Com essa atmosfera, fiquei com muita vontade de chamar o mestre Anderson Miguel. É um artista que eu admiro muito, que me emociona. É um cirandeiro jovem, de Nazaré da Mata, que conheci em Brasília. Quando mandei a música, ele falou: “Essa aí tinha que ser comigo”.
“Sol, chão, lua e estrela”: parceria com Luiz Gabriel, compositor mineiro do Graveola e Rosa Neon, amigo querido, estava com a música, de melodia, mas não tinha letra. Mandei pra ele, e, logo, me retornou com a letra falando: “Amiga, fiz aqui no ônibus” e a música fala muito sobre isso, é uma música estradeira, que fala muito sobre a trajetória de artistas, de pegar a estrada.
Principalmente também nós, artistas do Brasil Central, que, inevitavelmente, teremos que migrar para o eixo Rio-São Paulo. Eu sou do DF, o Luiz é de Minas e eu convidei duas artistas de Minas, Ellen Oléria que é uma grande professora, fui em diversos shows, é uma luz na minha vida. E também Luiza Brina, essa gênia da música brasileira, com aquele violão incrível. No fim das contas, são três autoras do Brasil Central cantando sobre a estrada.

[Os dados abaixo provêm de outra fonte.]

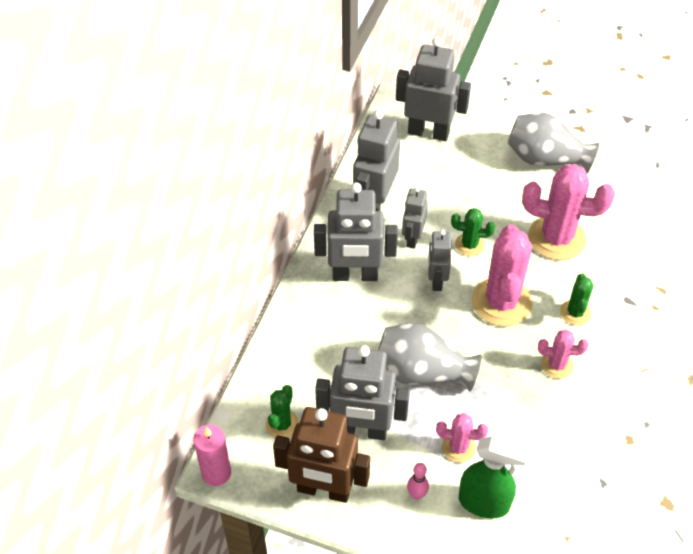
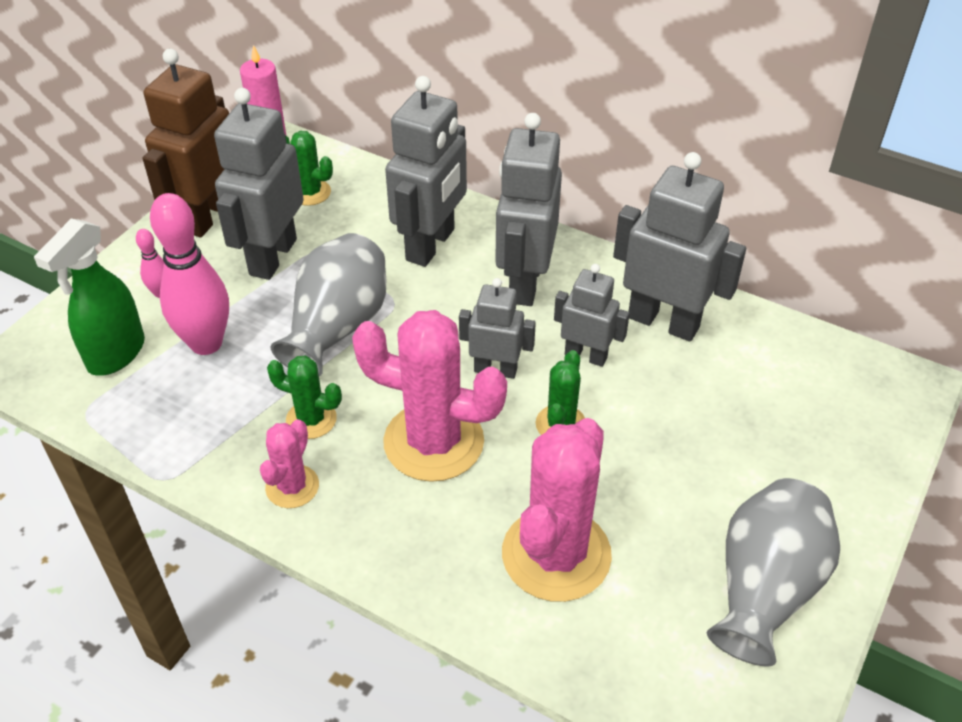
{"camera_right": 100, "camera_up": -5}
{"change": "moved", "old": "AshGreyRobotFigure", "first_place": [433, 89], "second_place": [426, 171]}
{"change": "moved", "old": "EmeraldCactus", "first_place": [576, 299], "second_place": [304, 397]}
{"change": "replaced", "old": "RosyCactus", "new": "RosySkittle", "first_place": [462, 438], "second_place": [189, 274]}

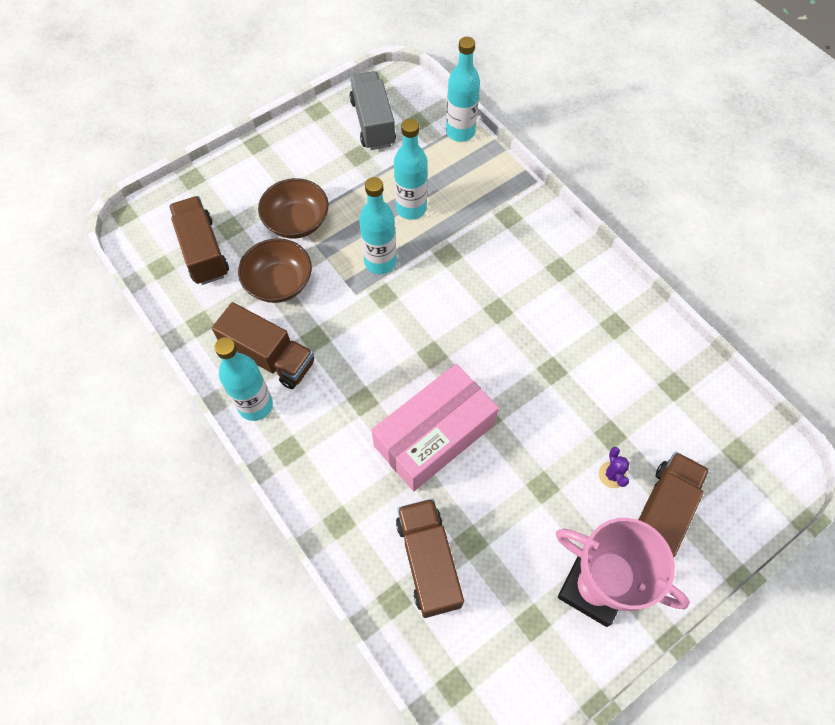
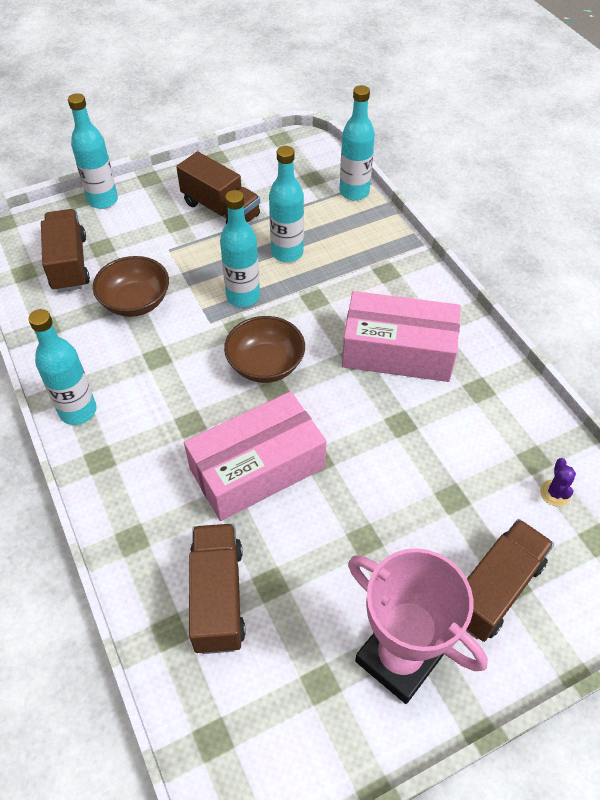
{"camera_right": 10, "camera_up": -10}
{"change": "removed", "old": "AshGreyToyTruck", "first_place": [372, 110]}
{"change": "added", "new": "TurquoiseDrinkBottle", "second_place": [93, 151]}
{"change": "added", "new": "RosyParcel", "second_place": [401, 336]}
{"change": "moved", "old": "RussetToyTruck", "first_place": [263, 345], "second_place": [218, 187]}
{"change": "moved", "old": "RussetBowl", "first_place": [293, 208], "second_place": [264, 349]}
{"change": "moved", "old": "PurpleCactus", "first_place": [614, 467], "second_place": [558, 482]}

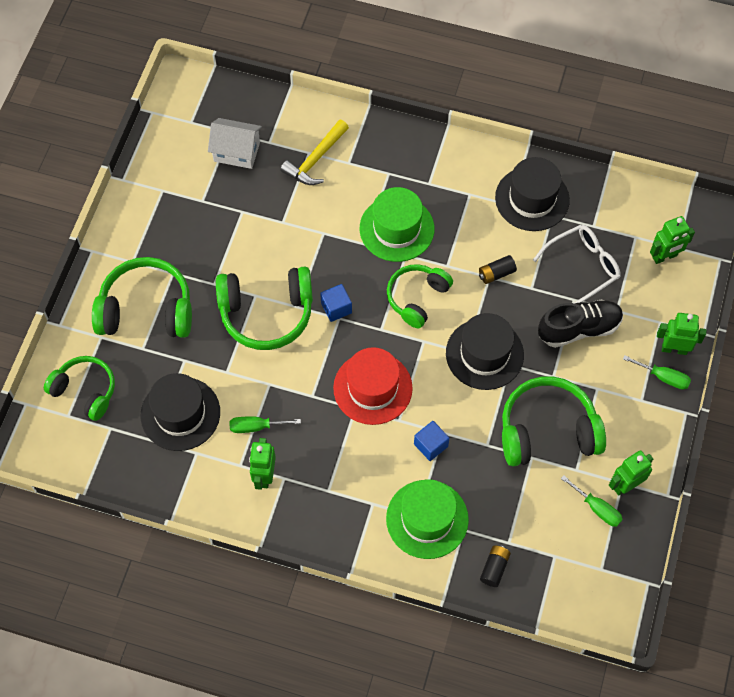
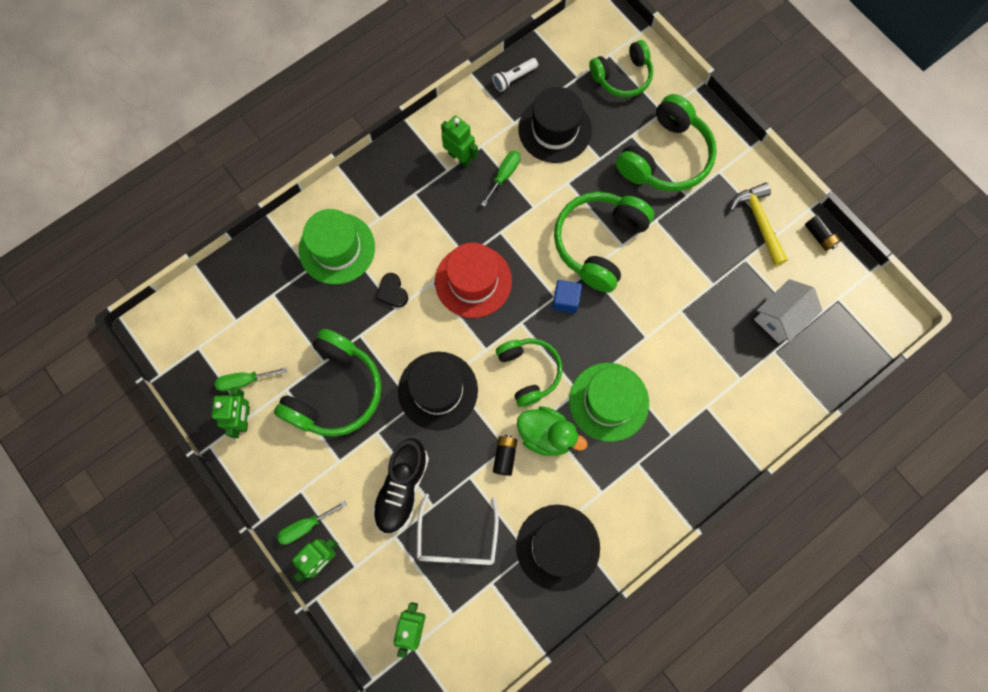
{"camera_right": 125, "camera_up": 10}
{"change": "added", "new": "SnowWhiteTorch", "second_place": [515, 75]}
{"change": "added", "new": "EmeraldRubberDuck", "second_place": [552, 431]}
{"change": "moved", "old": "BrightYellowCarpenter'sHammer", "first_place": [314, 152], "second_place": [759, 224]}
{"change": "moved", "old": "JetBlackAaBattery", "first_place": [495, 566], "second_place": [823, 232]}
{"change": "replaced", "old": "RoyalBlueBlock", "new": "JetBlackHeart", "first_place": [431, 441], "second_place": [392, 290]}

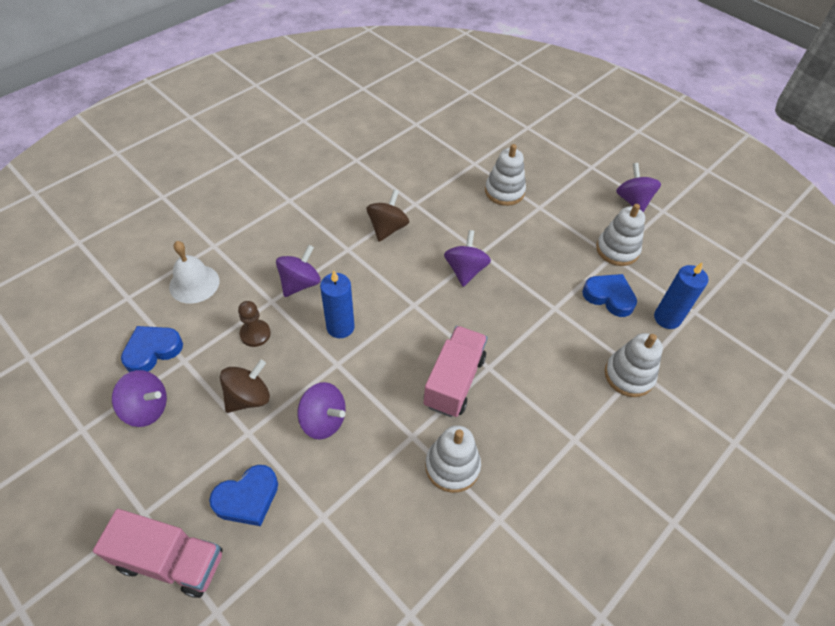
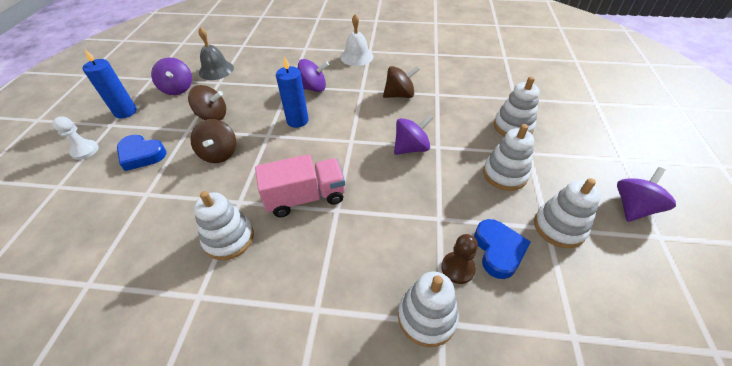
{"camera_right": 55, "camera_up": -5}
{"change": "added", "new": "SnowWhiteStackingToy", "second_place": [508, 157]}
{"change": "moved", "old": "SnowWhiteSchoolBell", "first_place": [194, 272], "second_place": [357, 40]}
{"change": "moved", "old": "RussetPawn", "first_place": [254, 324], "second_place": [459, 259]}
{"change": "moved", "old": "RoyalBlueCandle", "first_place": [681, 295], "second_place": [109, 84]}
{"change": "replaced", "old": "RosyToyTruck", "new": "SnowWhitePawn", "first_place": [158, 553], "second_place": [76, 138]}
{"change": "replaced", "old": "RoyalBlueHeart", "new": "AshGreySchoolBell", "first_place": [152, 349], "second_place": [216, 53]}
{"change": "recoloured", "old": "PurpleWhirligig", "new": "RussetWhirligig", "first_place": [321, 411], "second_place": [213, 141]}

“Tudo de bom”: é uma música composta pelo meu pai, Gilmar Ribeiro. Nos anos 80, meu pai tinha um grupo de música e eu lembro deles tocarem essa música. Quando, adolescente, consegui tirar essa no violão e me emocionei. É uma letra do meu pai desejando coisas boas. Em um disco desse que evoca esperança e alegria, que mostra que temos direito a festejar, nada melhor do que encerrar com essa benção de um mais velho meu que deseja tudo de bom para quem escuta.